------ Records shown

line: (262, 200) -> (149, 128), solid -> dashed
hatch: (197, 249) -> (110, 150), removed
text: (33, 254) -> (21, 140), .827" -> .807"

------------
------ Records shown

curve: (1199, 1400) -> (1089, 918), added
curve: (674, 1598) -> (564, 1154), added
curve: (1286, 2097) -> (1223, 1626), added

------------
------ Records shown

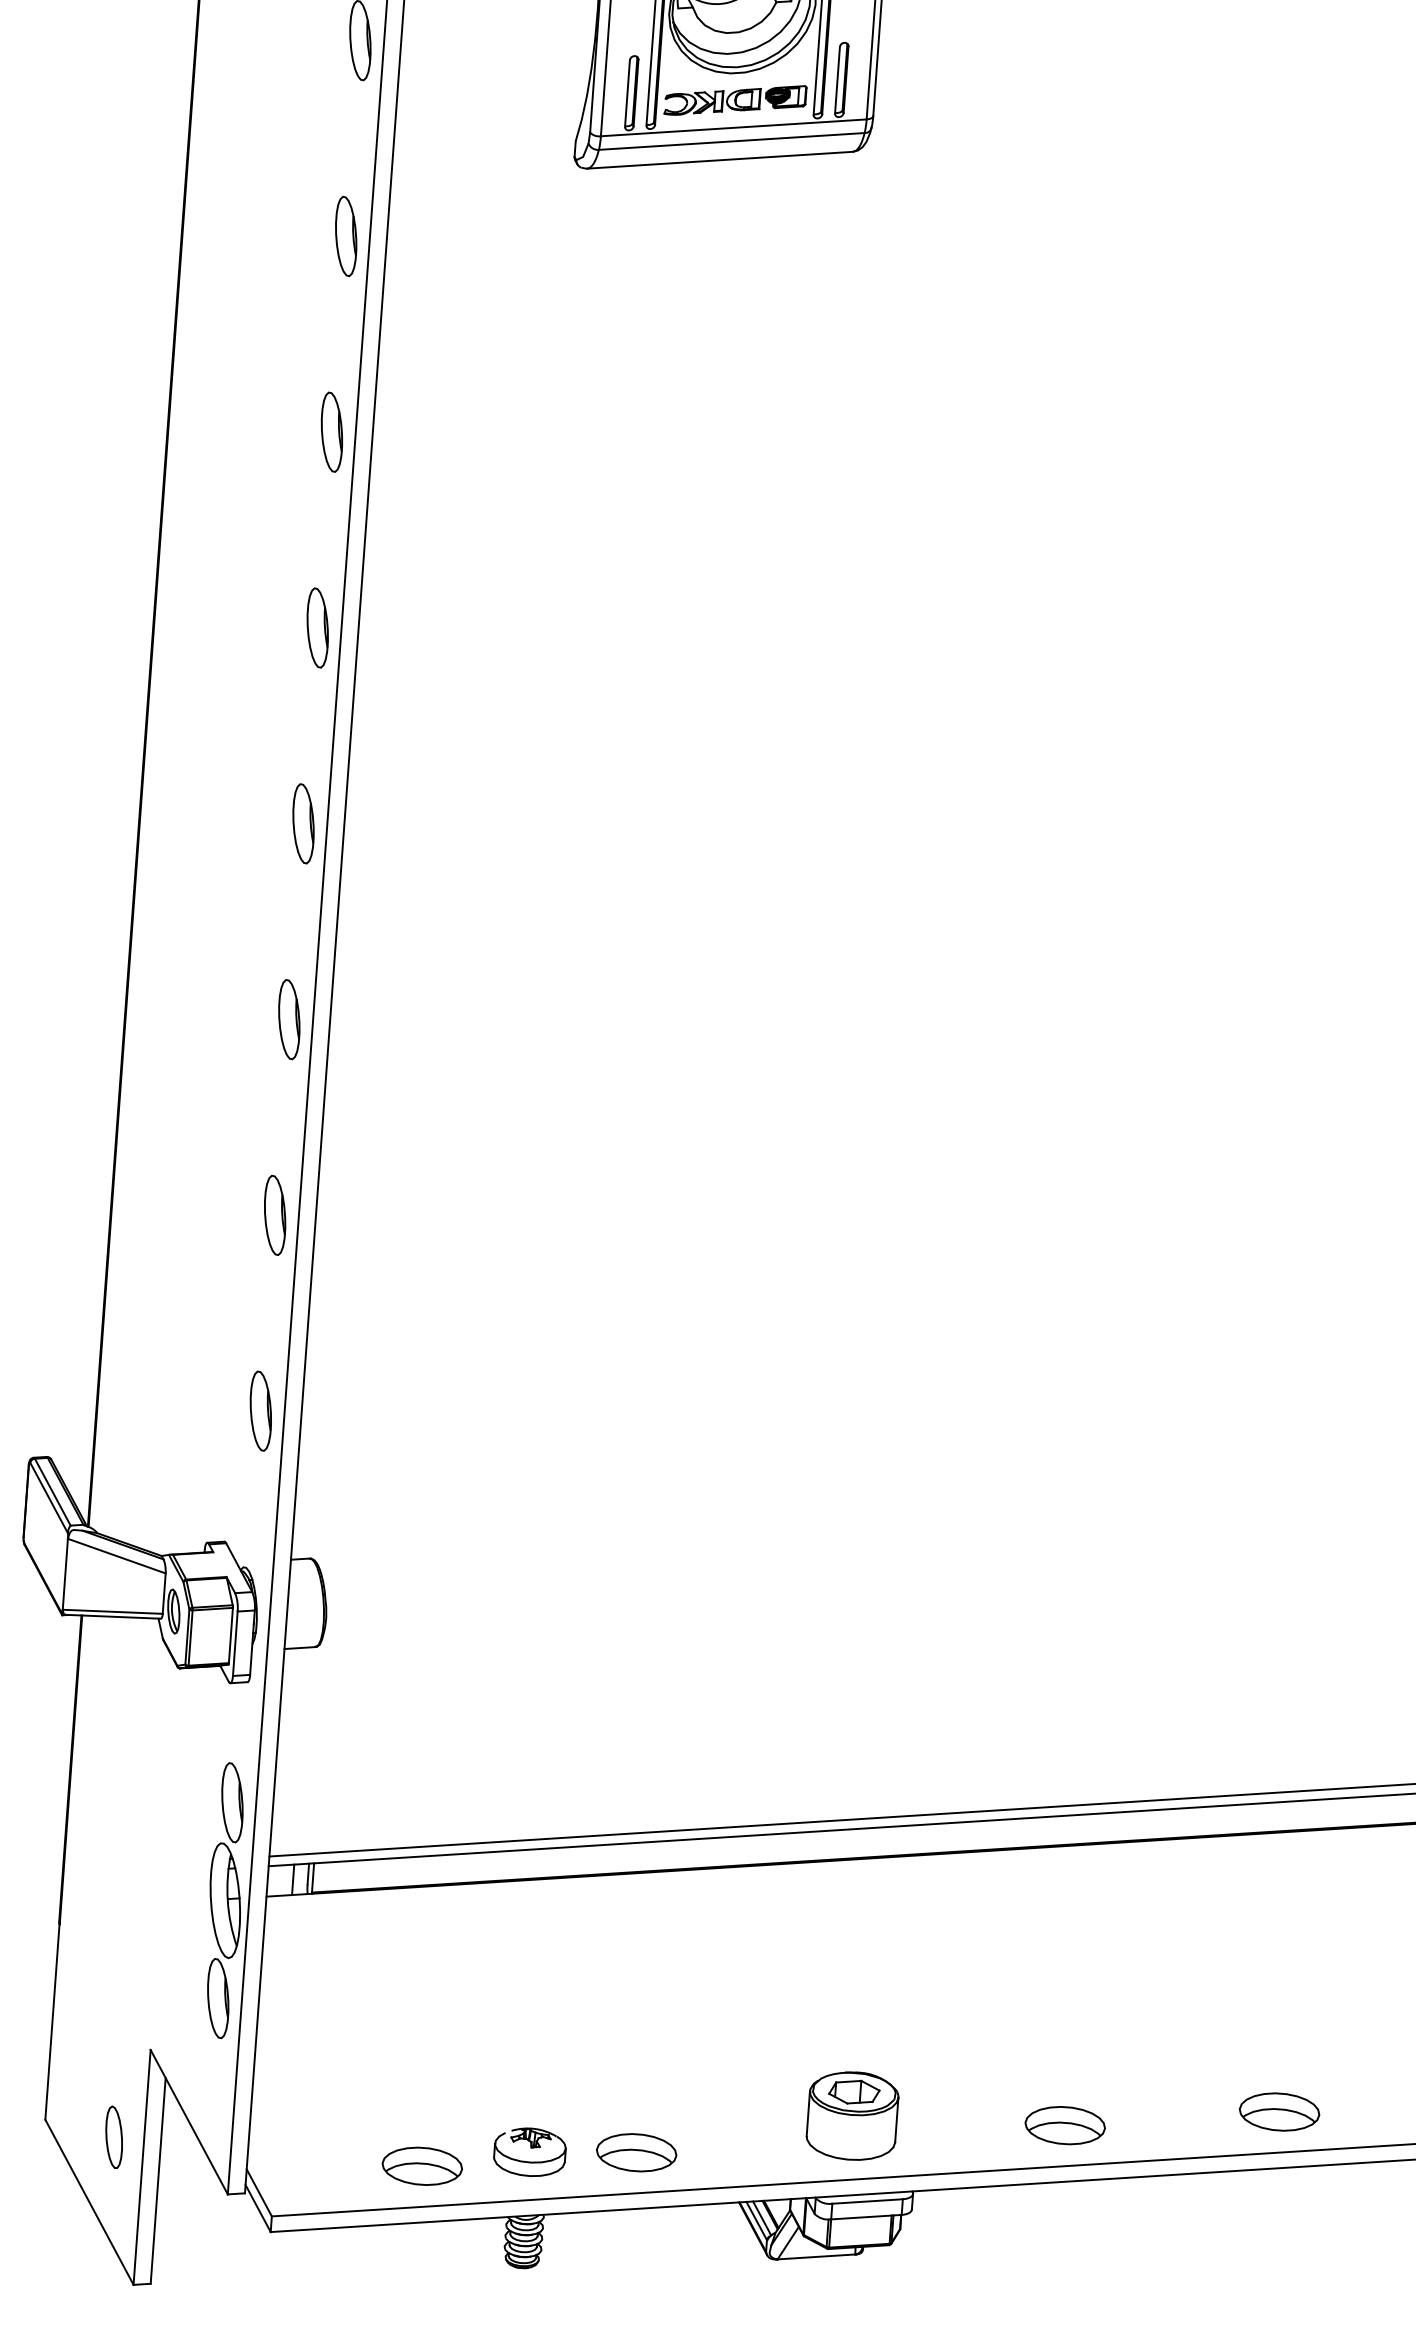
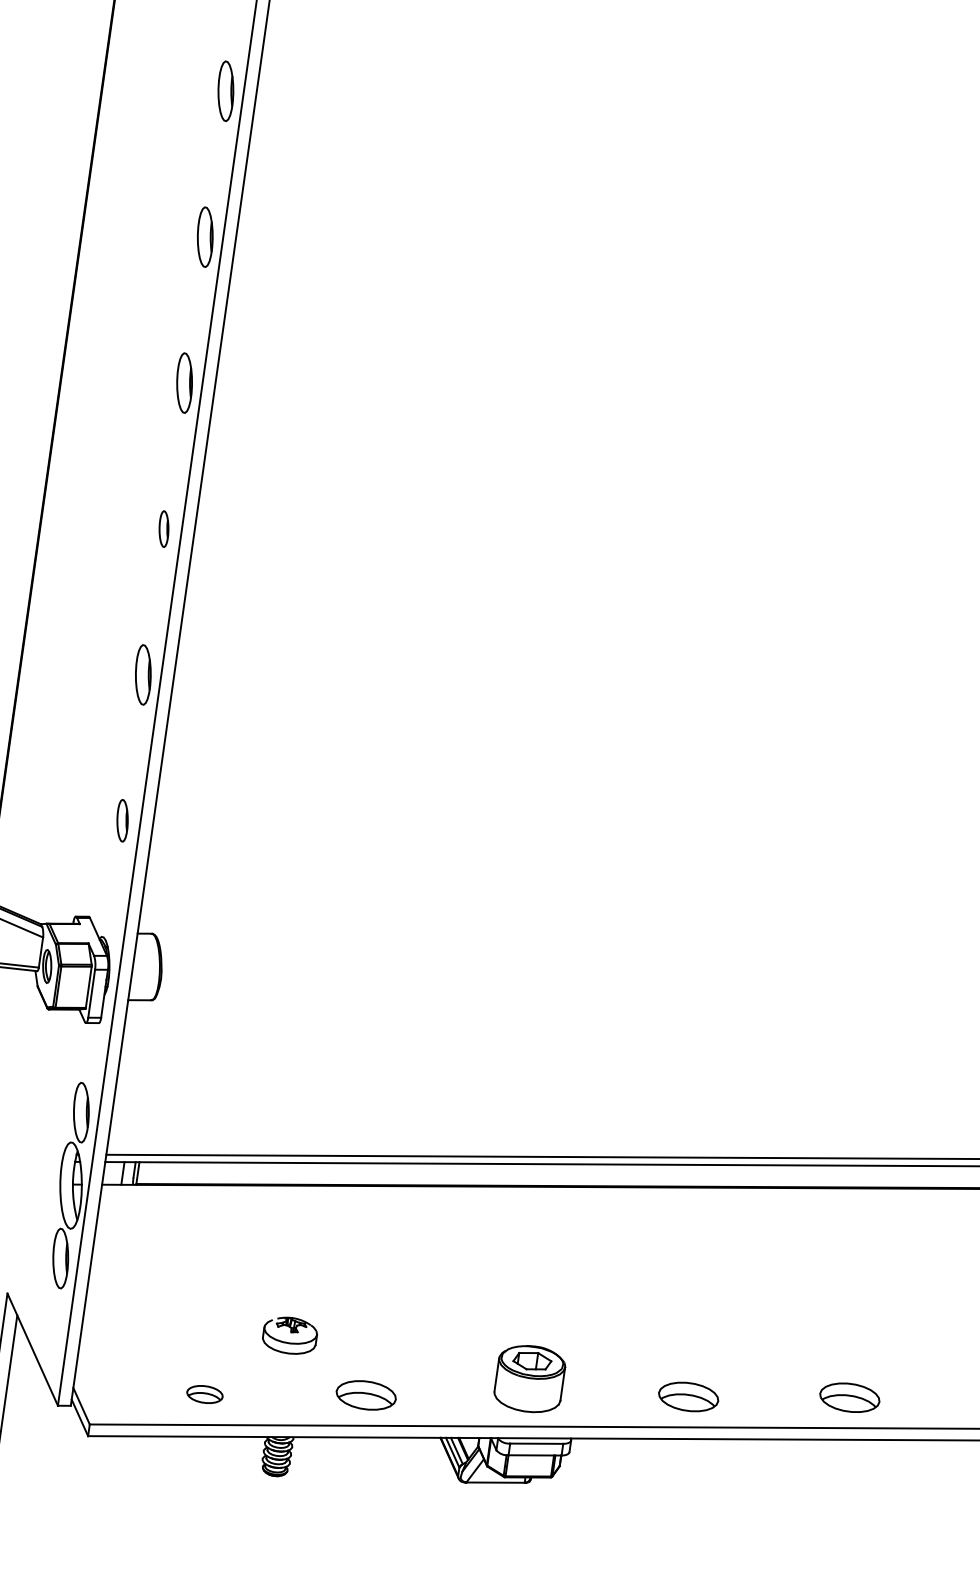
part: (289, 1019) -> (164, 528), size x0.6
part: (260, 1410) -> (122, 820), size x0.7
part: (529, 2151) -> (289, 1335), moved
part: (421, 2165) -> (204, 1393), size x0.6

------------

Task description: Within the listing above, give again exactly every line from the line with "curve: (1199, 1400) -> (1089, 918), added" through the line with "curve: (1286, 2097) -> (1223, 1626), added", both included, and no other line.

Task solution:
curve: (1199, 1400) -> (1089, 918), added
curve: (674, 1598) -> (564, 1154), added
curve: (1286, 2097) -> (1223, 1626), added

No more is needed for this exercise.